Suelo extrañarte a diario, sin embargo, hay días que
resultan permisivos para que mi dolor sea evidente. Para tal efecto, tu
cumpleaños, navidad, mi cumpleaños y el día de las madres son algunas de estas
fechas. Para la interpretación de algunos soy egoísta pues quiero que estés
aquí porque me antojé de un abrazo tuyo.
No sé desde cuándo comencé a ser una antojada. Si no es algo
nuevo ahora es más evidente, tanto que resulta el chiste común entre mis
amigos. Si me analizo, descifro una insatisfacción latente, constante, pues
como no te tengo a ti para abrazarme a diario, en consecuencia, me volví una antojada.
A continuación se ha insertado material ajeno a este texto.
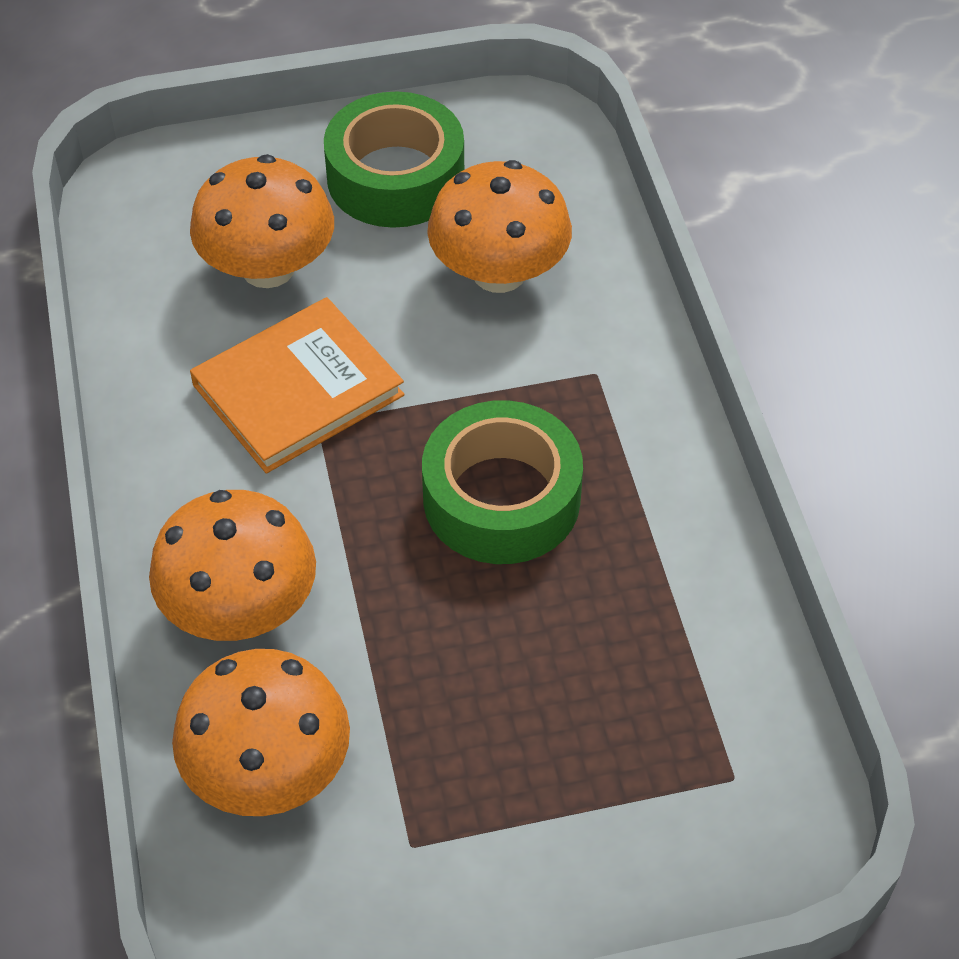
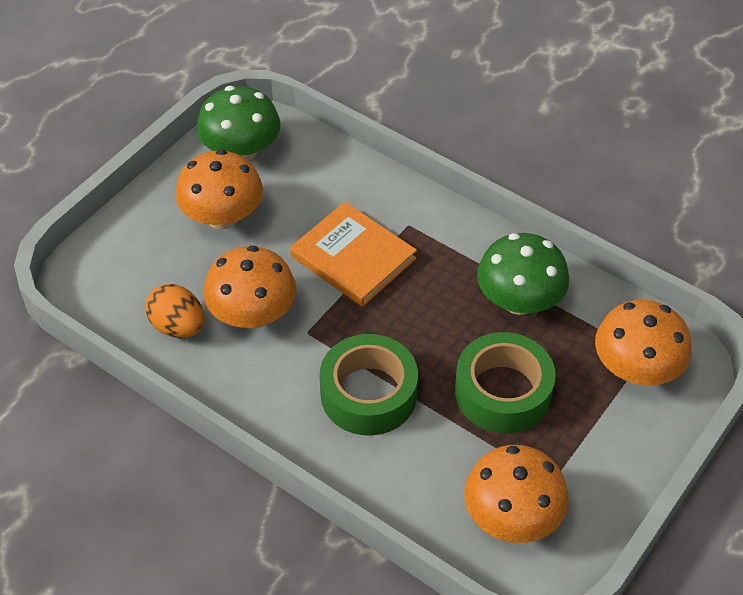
green mushroom: 0 -> 2
orange egg: 0 -> 1

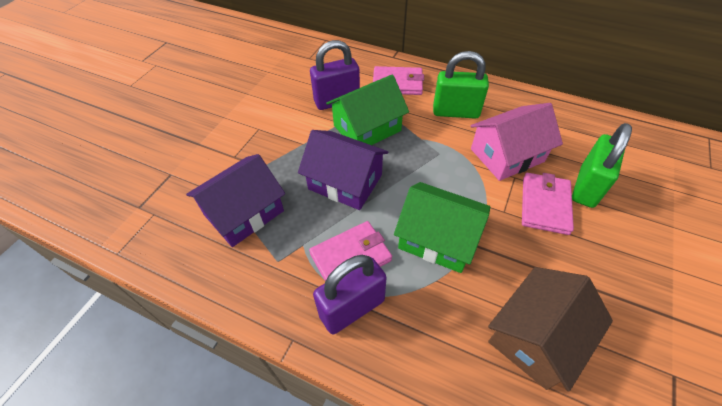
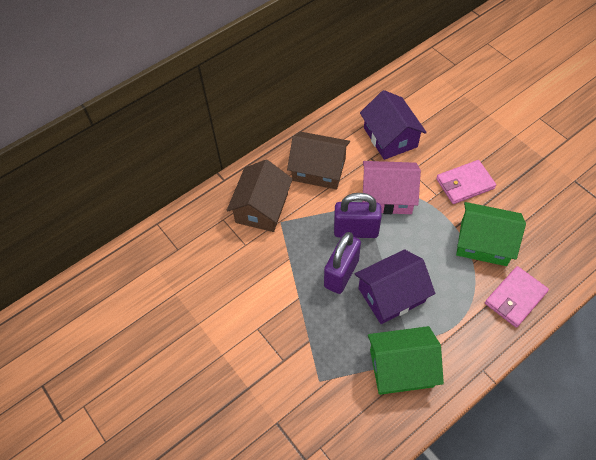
brown house: 1 -> 2
green padlock: 2 -> 0
pink wallet: 3 -> 2

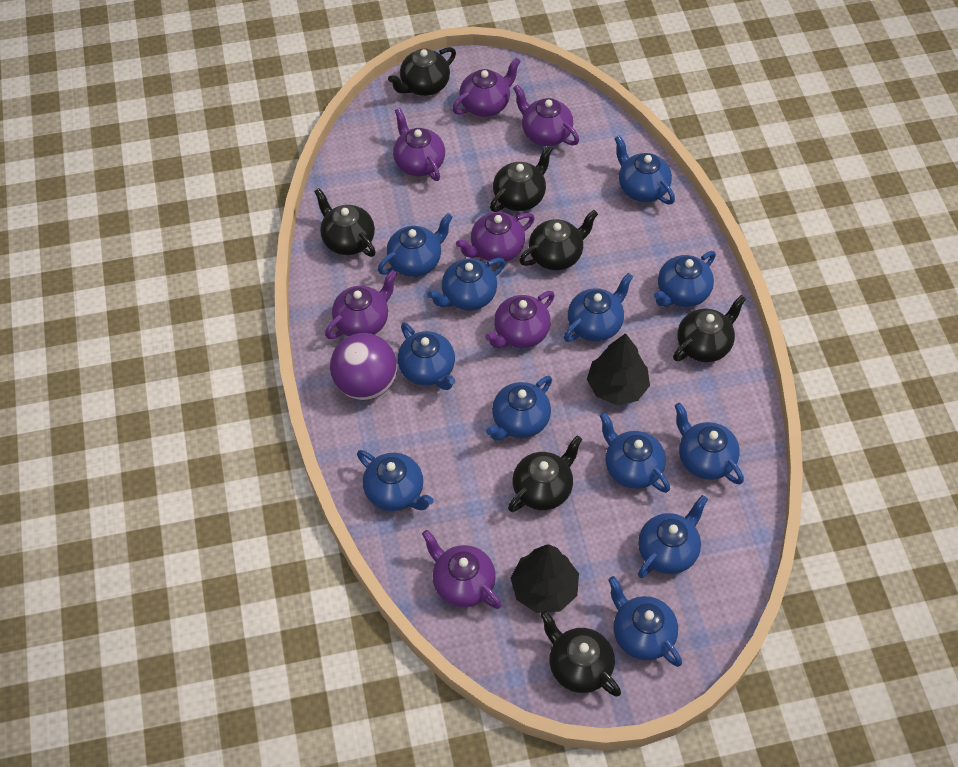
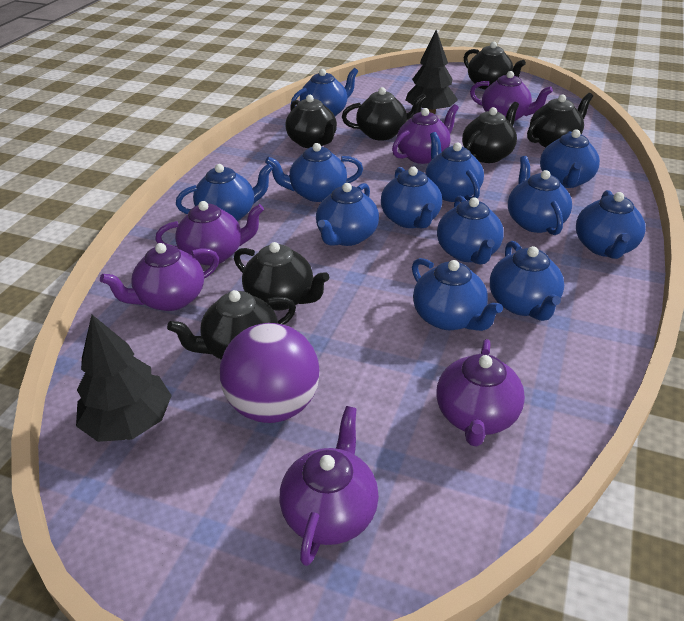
purple teapot: 7 -> 6

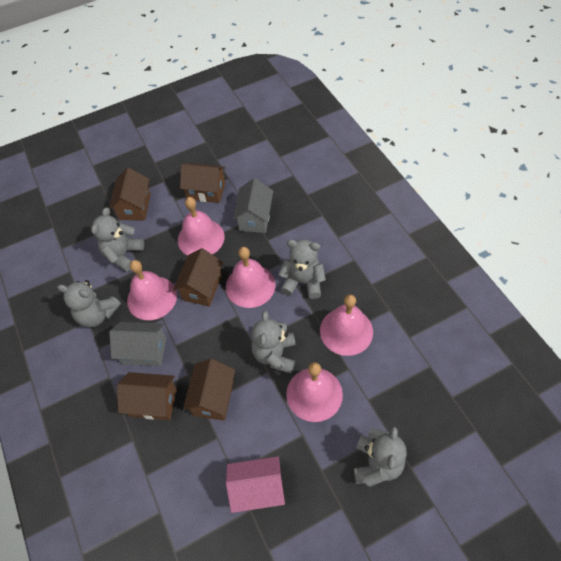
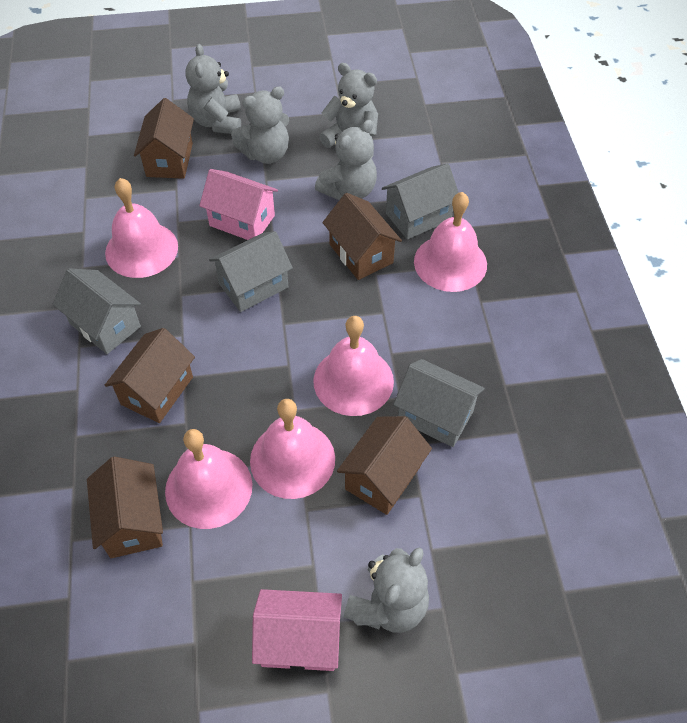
grey house: 2 -> 4
pink house: 1 -> 2

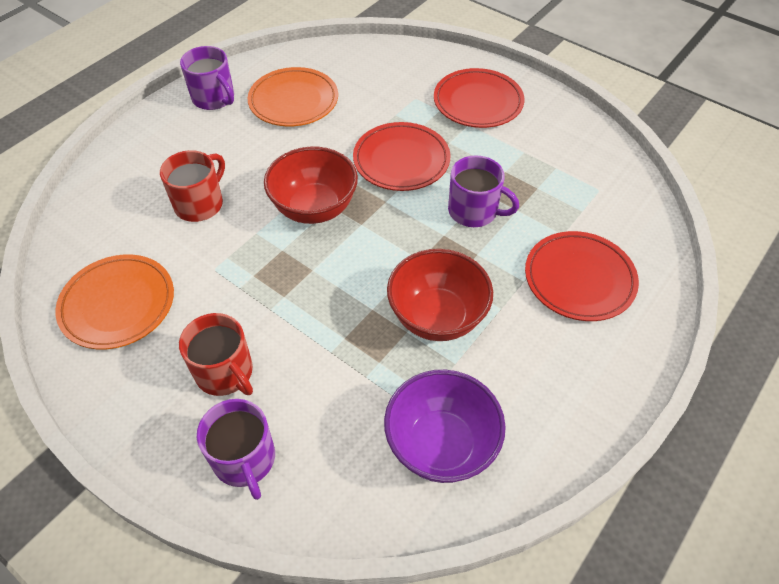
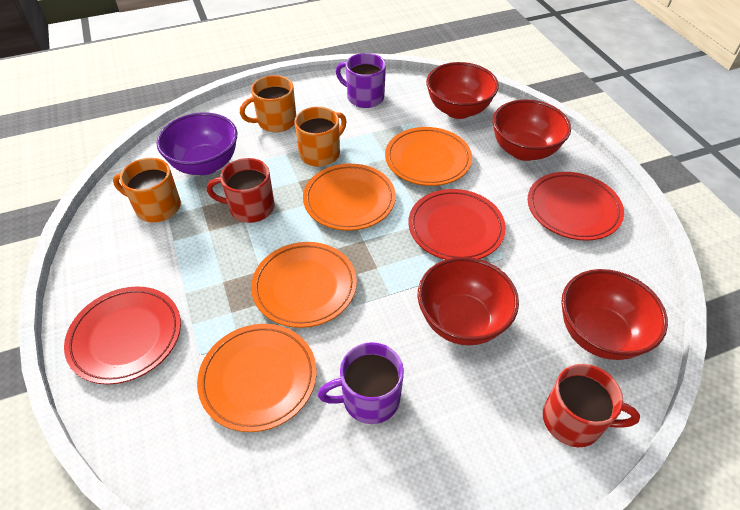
orange mug: 0 -> 3
orange plate: 2 -> 4
purple mug: 3 -> 2
red bowl: 2 -> 4

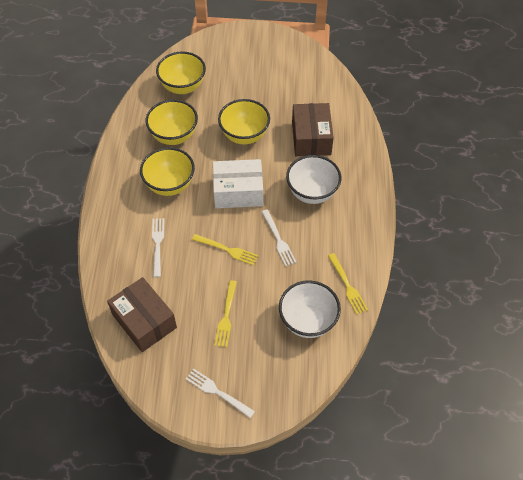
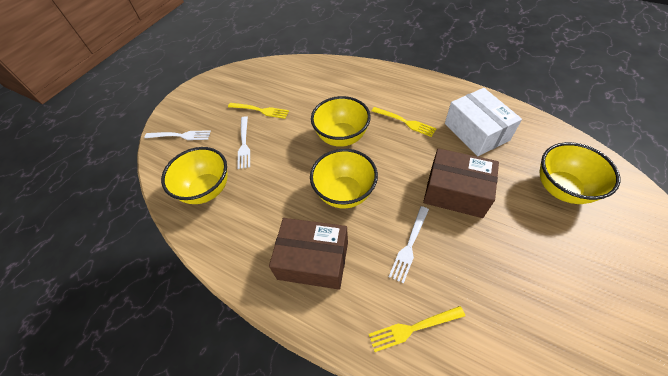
white bowl: 2 -> 0

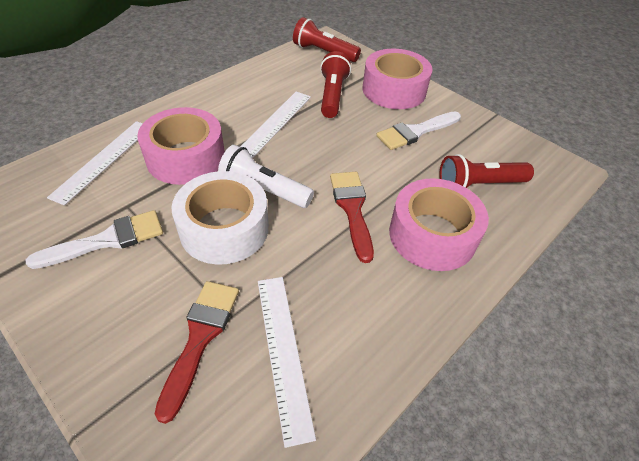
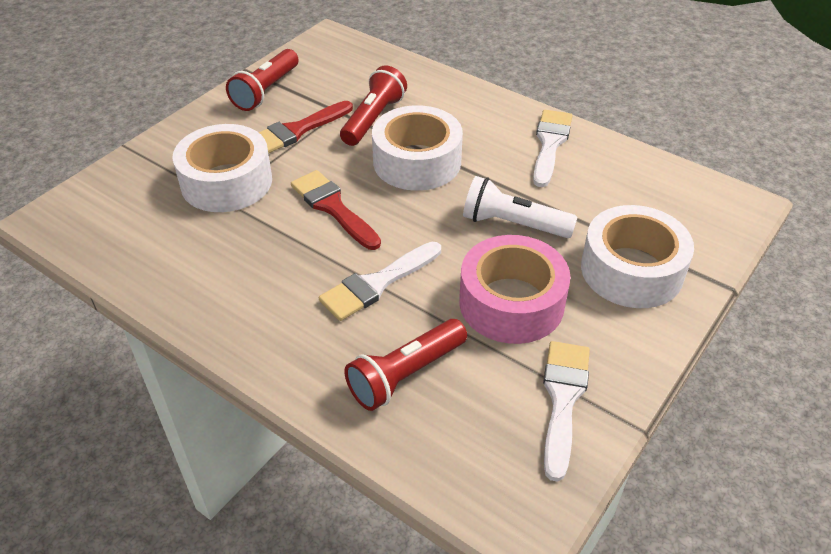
pink tape: 3 -> 1
white brush: 2 -> 3
white ruler: 3 -> 0
white tape: 1 -> 3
Decir eso satisface a quien busca una explicación de mi comportamiento empleando
palabras rimbombantes. A veces soy yo misma quien busca el motivo y muchas
otras mi entorno. El hecho es que no estás y estoy en una de esas épocas del año
que resulta obvio extrañarte, otra presunción social. Repito, como si no
ocurriera siempre.
Te cuento que he hecho varios mantras para mover las fichas
dentro de mí: para rehacerme, ordenarme, reinventarme. Uno de ellos es que el
ser humano no deja de querer a otro. Lo que sucede es que cuando alguien
nuevo llega, uno canaliza el amor que alimentaba el anterior a este naciente, así, el
que ya no cuenta con el alimento se quedó querido hasta donde pudo. Pero eso no
desaparece. Este mantra funciona para los nuevos amores pero contigo no va
esto. Entonces inventé otro, y así otros más; cada uno da explicación a sucesos
en mi vida para que no me canse y avance. Buscar alguno que descifre esta
conexión que tuvimos ambas es no haber entendido que el amor, el sacrificio y
tus abrazos se encargaron en momentos precisos de explicármelo todo.
Escribo esto antes de dormir con la esperanza, y necesidad, de que
aparezcas en mi sueño, te vea y pueda decirte: Adivina qué necesito hoy.